Despite what the Unity bloggers claim, Mulgrew has never admitted wrongdoing in the Medicare Advantage debacle that cost him the Retired Teachers Chapter.
In fact, he continues to deny there is any fault with the inferior Aetna plan.
That’s characteristic of dictators, not union leaders. Michael Mulgrew is not the UFT. We are. It’s beyond time to take it back. It’s beyond time we empower ourselves, and do what union does. No more waiting for the Word of Michael Mulgrew. ABC, in stark contrast to the caucuses, believes in democracy.
We will journey together, and recreate our union into what it should always have been—a member-driven agency to protect our health care, improve our workplaces, and make sure compensation keeps up with or outpaces inflation.

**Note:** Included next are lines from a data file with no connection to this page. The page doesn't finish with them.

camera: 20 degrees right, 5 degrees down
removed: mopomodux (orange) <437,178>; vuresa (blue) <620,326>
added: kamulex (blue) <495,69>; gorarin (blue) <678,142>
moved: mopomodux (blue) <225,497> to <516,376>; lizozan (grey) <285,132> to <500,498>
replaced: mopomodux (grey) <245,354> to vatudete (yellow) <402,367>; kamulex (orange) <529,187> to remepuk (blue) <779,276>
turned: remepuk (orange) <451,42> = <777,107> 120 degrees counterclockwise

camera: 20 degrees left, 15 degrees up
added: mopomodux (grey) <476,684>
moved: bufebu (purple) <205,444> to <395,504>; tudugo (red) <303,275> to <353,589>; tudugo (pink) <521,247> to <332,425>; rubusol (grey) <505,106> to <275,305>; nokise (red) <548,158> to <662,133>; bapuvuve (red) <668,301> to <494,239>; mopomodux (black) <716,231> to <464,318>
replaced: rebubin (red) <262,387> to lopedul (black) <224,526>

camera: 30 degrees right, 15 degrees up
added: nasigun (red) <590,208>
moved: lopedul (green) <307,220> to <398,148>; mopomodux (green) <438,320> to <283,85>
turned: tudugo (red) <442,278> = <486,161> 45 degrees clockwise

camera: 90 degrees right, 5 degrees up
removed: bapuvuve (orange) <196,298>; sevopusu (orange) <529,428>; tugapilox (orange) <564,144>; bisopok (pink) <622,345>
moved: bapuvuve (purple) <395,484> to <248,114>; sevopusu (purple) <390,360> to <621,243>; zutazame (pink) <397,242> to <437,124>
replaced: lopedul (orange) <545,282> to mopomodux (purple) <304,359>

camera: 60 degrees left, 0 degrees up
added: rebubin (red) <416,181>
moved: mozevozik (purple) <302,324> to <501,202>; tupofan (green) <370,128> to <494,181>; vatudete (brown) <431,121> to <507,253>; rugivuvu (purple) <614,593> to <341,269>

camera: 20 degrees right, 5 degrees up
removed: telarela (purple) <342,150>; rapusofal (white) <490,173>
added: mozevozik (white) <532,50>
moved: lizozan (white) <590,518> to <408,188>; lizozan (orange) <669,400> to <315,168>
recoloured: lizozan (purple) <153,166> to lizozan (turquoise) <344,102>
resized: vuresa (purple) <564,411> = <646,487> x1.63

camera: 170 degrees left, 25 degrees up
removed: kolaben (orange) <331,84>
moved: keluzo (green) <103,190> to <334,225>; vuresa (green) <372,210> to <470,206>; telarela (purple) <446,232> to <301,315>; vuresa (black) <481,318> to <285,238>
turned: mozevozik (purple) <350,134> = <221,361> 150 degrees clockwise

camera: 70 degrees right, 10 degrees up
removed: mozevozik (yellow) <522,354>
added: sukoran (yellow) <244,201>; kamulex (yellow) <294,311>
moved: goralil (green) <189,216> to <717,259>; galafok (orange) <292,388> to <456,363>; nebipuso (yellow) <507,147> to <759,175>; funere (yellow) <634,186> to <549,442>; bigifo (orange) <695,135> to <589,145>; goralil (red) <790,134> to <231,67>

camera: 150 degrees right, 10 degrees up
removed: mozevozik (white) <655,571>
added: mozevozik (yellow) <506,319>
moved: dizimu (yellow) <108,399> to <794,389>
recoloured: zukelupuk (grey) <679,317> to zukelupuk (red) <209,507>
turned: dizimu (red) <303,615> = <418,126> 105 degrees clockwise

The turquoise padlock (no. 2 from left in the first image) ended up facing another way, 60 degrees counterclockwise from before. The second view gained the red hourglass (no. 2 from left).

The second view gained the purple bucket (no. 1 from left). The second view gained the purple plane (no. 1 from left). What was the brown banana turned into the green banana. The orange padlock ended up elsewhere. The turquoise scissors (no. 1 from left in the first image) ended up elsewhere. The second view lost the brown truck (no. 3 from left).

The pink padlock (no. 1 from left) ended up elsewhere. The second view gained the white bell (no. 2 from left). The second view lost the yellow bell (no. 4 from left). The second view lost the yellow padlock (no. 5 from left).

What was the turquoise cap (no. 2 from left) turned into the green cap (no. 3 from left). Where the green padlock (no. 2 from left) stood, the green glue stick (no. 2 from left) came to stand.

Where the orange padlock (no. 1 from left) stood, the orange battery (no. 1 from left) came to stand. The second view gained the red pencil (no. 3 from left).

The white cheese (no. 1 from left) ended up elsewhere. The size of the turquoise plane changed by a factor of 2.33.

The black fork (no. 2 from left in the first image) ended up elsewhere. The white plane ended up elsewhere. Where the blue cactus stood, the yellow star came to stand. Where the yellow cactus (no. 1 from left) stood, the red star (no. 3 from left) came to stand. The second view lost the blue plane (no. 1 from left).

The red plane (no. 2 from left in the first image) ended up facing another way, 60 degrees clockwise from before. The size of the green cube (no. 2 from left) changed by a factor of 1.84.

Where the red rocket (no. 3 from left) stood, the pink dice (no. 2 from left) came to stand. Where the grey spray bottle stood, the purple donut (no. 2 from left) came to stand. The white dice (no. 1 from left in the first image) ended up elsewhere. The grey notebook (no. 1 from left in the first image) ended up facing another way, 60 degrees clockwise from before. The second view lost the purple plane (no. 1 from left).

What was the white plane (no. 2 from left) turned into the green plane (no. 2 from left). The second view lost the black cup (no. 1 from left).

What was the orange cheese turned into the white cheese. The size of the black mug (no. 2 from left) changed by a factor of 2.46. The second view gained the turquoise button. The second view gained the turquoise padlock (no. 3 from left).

Join us as a convention delegate!
Two things that need to be said:
1. If more members (including retirees) don’t vote, at a rate higher than what we’ve historically seen (roughly 25% turnout), Mulgrew and Unity will likely win.
2. If members opposed to Mulgrew and Unity split the vote between A Better Contract and Arise, there’s a very good chance Unity ekes out a plurality win (meaning a majority vote against Unity but Unity ends up with the largest individual share). Arise has a few solid candidates, but they are running a nearly all-white officer slate, they have one-fifth of ABC’s social media reach, they’ve held a fraction of the events we have, and their affiliation with MORE significantly handicaps their support (I’m not saying that criticism occurring is fair one way or the other, but that it’s occurring is axiomatically true). This is likely our only shot to oust Unity, and only one slate is actually viable.
Folks need to vote with their hearts *and* their heads if we want to prevail and bring real democracy to the UFT.
A number of years ago I asked Weingarten, to her face, why the Union wouldn't shut down after school/summer school programs for one year, so the Union could bargain from a position of strength for overtime pay (time and a half) based on a teacher's actual salary. She claimed that would be a violation of the Taylor Law. I replied that individual teachers could not be held responsible for NOT VOLUNTEERING to work after hours. But she was afraid to say that possibly Union officers could. She also, at the same time, said that the coming longer school day would NOT give overtime pay for the longer hours because teachers "didn't punch a time clock". I replied, "Put me back on the friggin' clock and give me overtime." She again had no answer.